We have very exciting examples of general mixed agriculture coming through, such as cultivating crops alongside rearing livestock to fertilise the soil. As a former oilseed rape grower, I am particularly excited by the new learning we have about the winter grazing of sheep, and what that does for pest management. My hon. Friend has heard me enthuse about herbal leys in the past. I feel that these are good, basic techniques that, while old fashioned in some cases, with new technology can really help the way our soil structures work in the future.

We know that we need to refocus to tackle the environmental challenges that are facing us, both on climate change and on biodiversity. We have the opportunity to show the world how this can work. Yes, it is frightening. Yes, it is an experiment. However, we will and can work with industry, slowly, until it works properly.

I like the phrase “spaghetti junction”; it took me straight to Clarkson’s farm, which I had the privilege of visiting just before the recess. Jeremy Clarkson showed me some extremely impressive durum wheat, used for making spaghetti, which he was growing on his farm.
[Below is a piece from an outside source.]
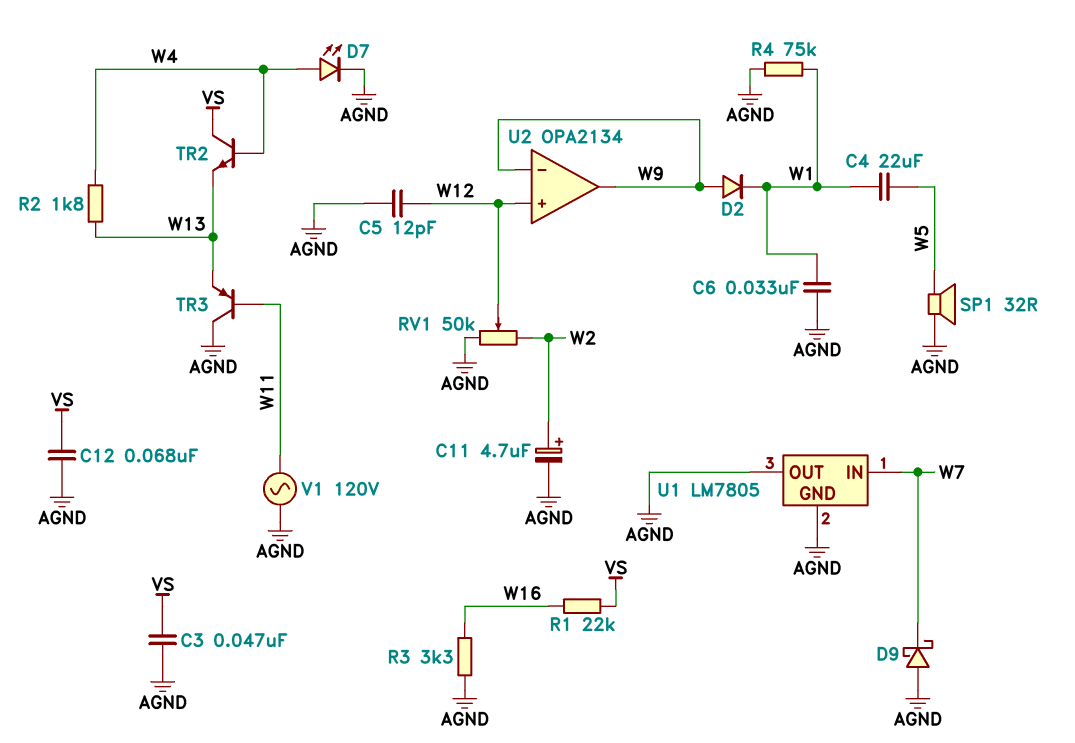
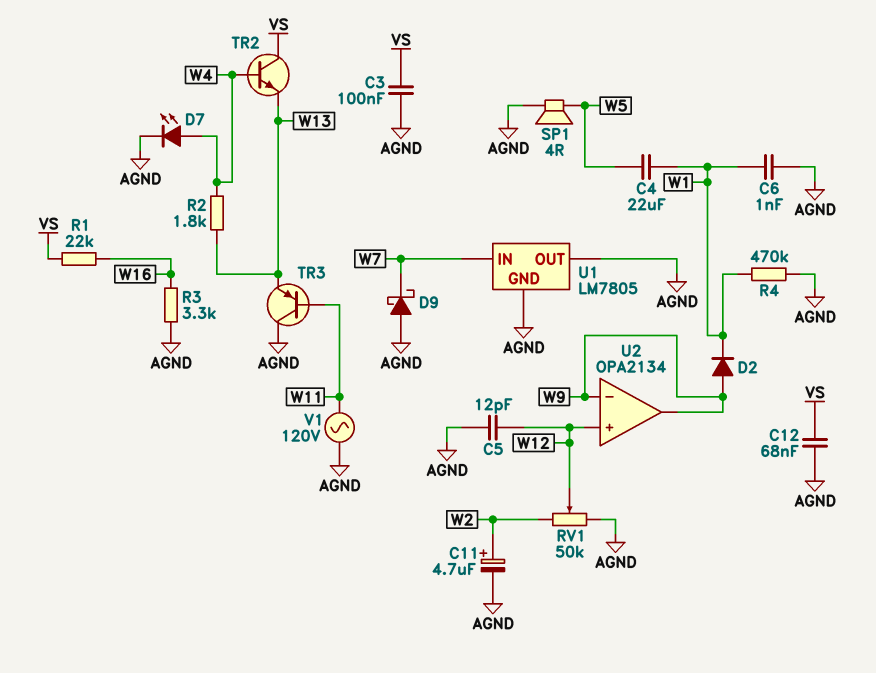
C3: 47nF (AGND, VS) -> 100nF (AGND, VS)
C6: 33nF (AGND, W1) -> 1nF (AGND, W1)
R4: 75k (AGND, W1) -> 470k (AGND, W1)
SP1: speaker 32R (AGND, W5) -> speaker 4R (AGND, W5)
I do think that that programme has been useful in explaining to the general public quite how complicated farming is. It has shown how we, as DEFRA, farmers and, indeed, the general public have to balance all the competing claims on a minute-by-minute basis as we make decisions about how we grow things and what we grow.

I thank my hon. Friend the Member for Keighley (Robbie Moore) for his review of land-based colleges. He is reporting to the Department for Education, but has kept me closely involved. I also mention in passing the Institute for Agriculture and Horticulture. We are about to launch it formally, and a great deal of work has been going on to get it all organised. Upskilling and training are very much part of this brave new farming world.

We will set out our policy on new entrants formally at some point this winter. We have talked about how we will encourage those who want to retire from the industry to retire. We need to ensure that new entrants can put regenerative practices at the heart of all they do.

I will close with a piece of breaking news. It may not sound exciting to the general public, but for those of us who are involved in regenerative agriculture it is right up there. We laid a written ministerial statement at 9.30 today on the soil health action plan. It will include details on the development of healthy soil indicators and a proper methodology for soil structure monitoring, as well as setting out the basics of a soil health monitoring scheme. Some of the future farming policy pilots have been working on the details of that, and I am pleased that we have got as far as the WMS today.

In summary, I am grateful for this useful debate and thank my hon. Friend the Member for Totnes for his interest in this area.